Yes, Beatrice, that ideal figure, the queen of the poet's fancies,
chosen above all the elect, consecrated with tears, deified by memory,
and for ever young in the presence of ineffectual desire!"

"Prince," said the Duke to Emilio, "come and sup with me. You cannot
refuse the poor Neapolitan whom you have robbed both of his wife and
of his mistress."

This broad Neapolitan jest, spoken with an aristocratic good manner,
made Emilio smile; he allowed the Duke to take his arm and lead him
away.

Cataneo had already sent a messenger to his house from the cafe.

As the Palazzo Memmi was on the Grand Canal, not far from Santa Maria
della Salute, the way thither on foot was round by the Rialto, or it
could be reached in a gondola. The four guests would not separate and
preferred to walk; the Duke's infirmities obliged him to get into his
gondola.

At about two in the morning anybody passing the Memmi palace would
have seen light pouring out of every window across the Grand Canal,
and have heard the delightful overture to _Semiramide_ performed at
the foot of the steps by the orchestra of the _Fenice_, as a serenade
to la Tinti.

The company were at supper in the second floor gallery. From the
balcony la Tinti in return sang Almavida's _Buona sera_ from _Il
Barbiere_, while the Duke's steward distributed payment from his
master to the poor artists and bid them to dinner the next day, such
civilities as are expected of grand signors who protect singers, and
of fine ladies who protect tenors and basses. In these cases there is
nothing for it but to marry all the _corps de theatre_.
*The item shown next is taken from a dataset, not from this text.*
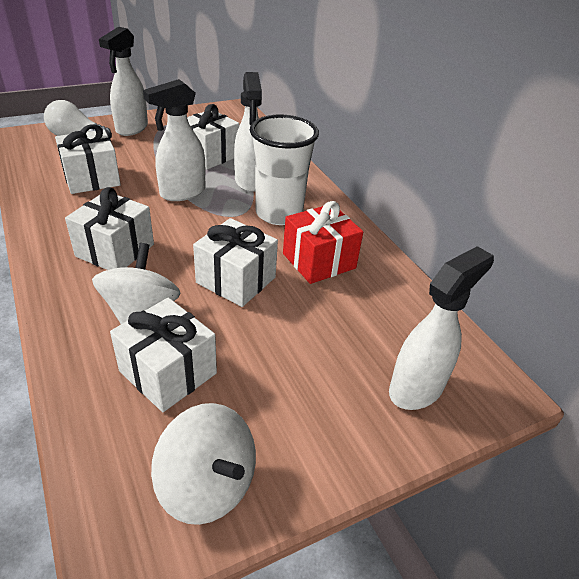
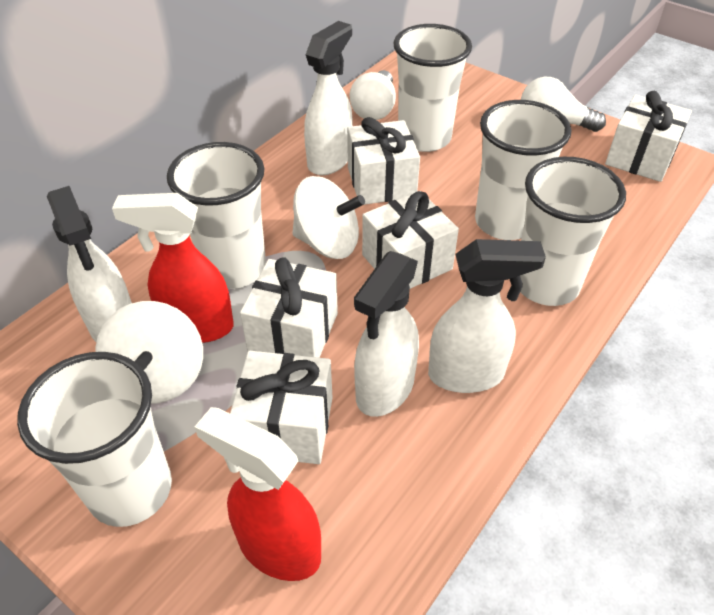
red gift: 1 -> 0
red spray bottle: 0 -> 2
white cup: 1 -> 5
white light bulb: 1 -> 2

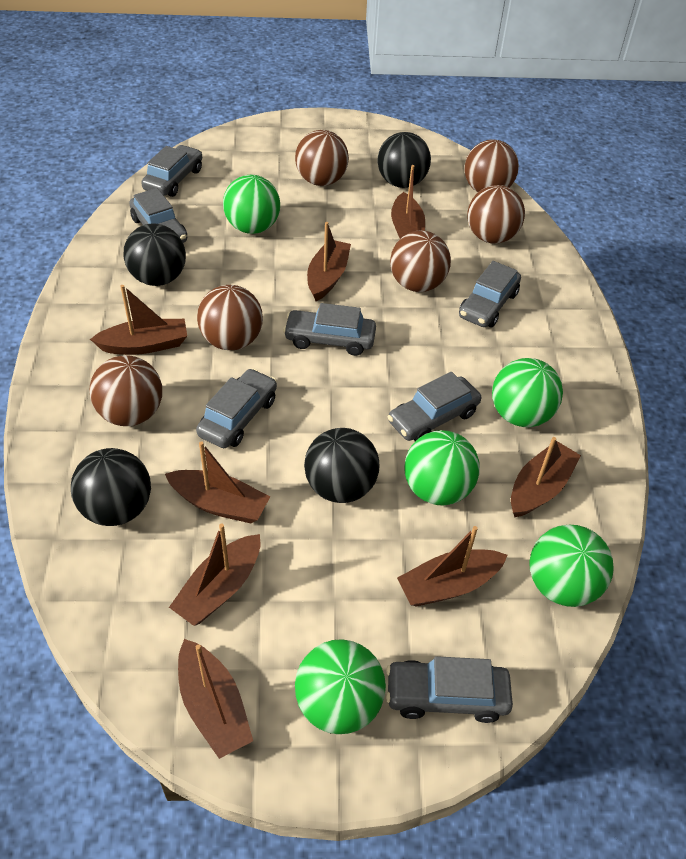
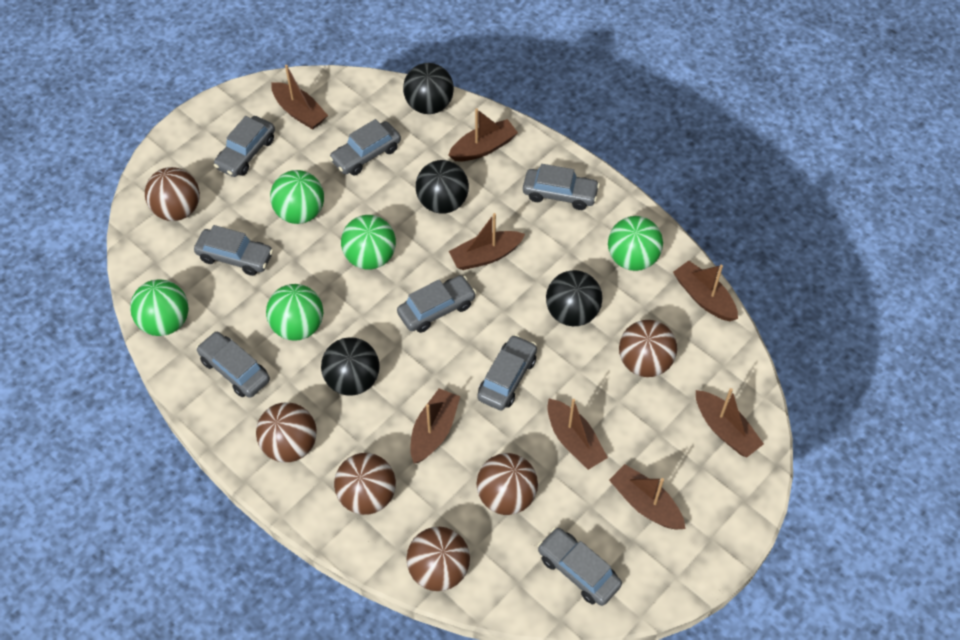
grey car: 7 -> 8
Cataneo did things handsomely; he was the manager's banker, and this
season was costing him two thousand crowns.

He had had all the palace furnished, had imported a French cook, and
wines of all lands. So the supper was a regal entertainment.

The Prince, seated next la Tinti, was keenly alive, all through the
meal, to what poets in every language call the darts of love. The
transcendental vision of Massimilla was eclipsed, just as the idea of
God is sometimes hidden by clouds of doubt in the consciousness of
solitary thinkers. Clarina thought herself the happiest woman in the
world as she perceived Emilio was in love with her. Confident of
retaining him, her joy was reflected in her features, her beauty was
so dazzling that the men, as they lifted their glasses, could not
resist bowing to her with instinctive admiration.

"The Duchess is not to compare with la Tinti," said the Frenchman,
forgetting his theory under the fire of the Sicilian's eyes.

The tenor ate and drank languidly; he seemed to care only to identify
himself with the prima donna's life, and had lost the hearty sense of
enjoyment which is characteristic of Italian men singers.

"Come, signorina," said the Duke, with an imploring glance at Clarina,
"and you, _caro prima uomo_," he added to Genovese, "unite your voices
in one perfect sound. Let us have the C of _Qual portento_, when light
appears in the oratorio we have just heard, to convince my old friend
Capraja of the superiority of unison to any embellishment."

"I will carry her off from that Prince she is in love with; for she
adores him--it stares me in the face!" said Genovese to himself.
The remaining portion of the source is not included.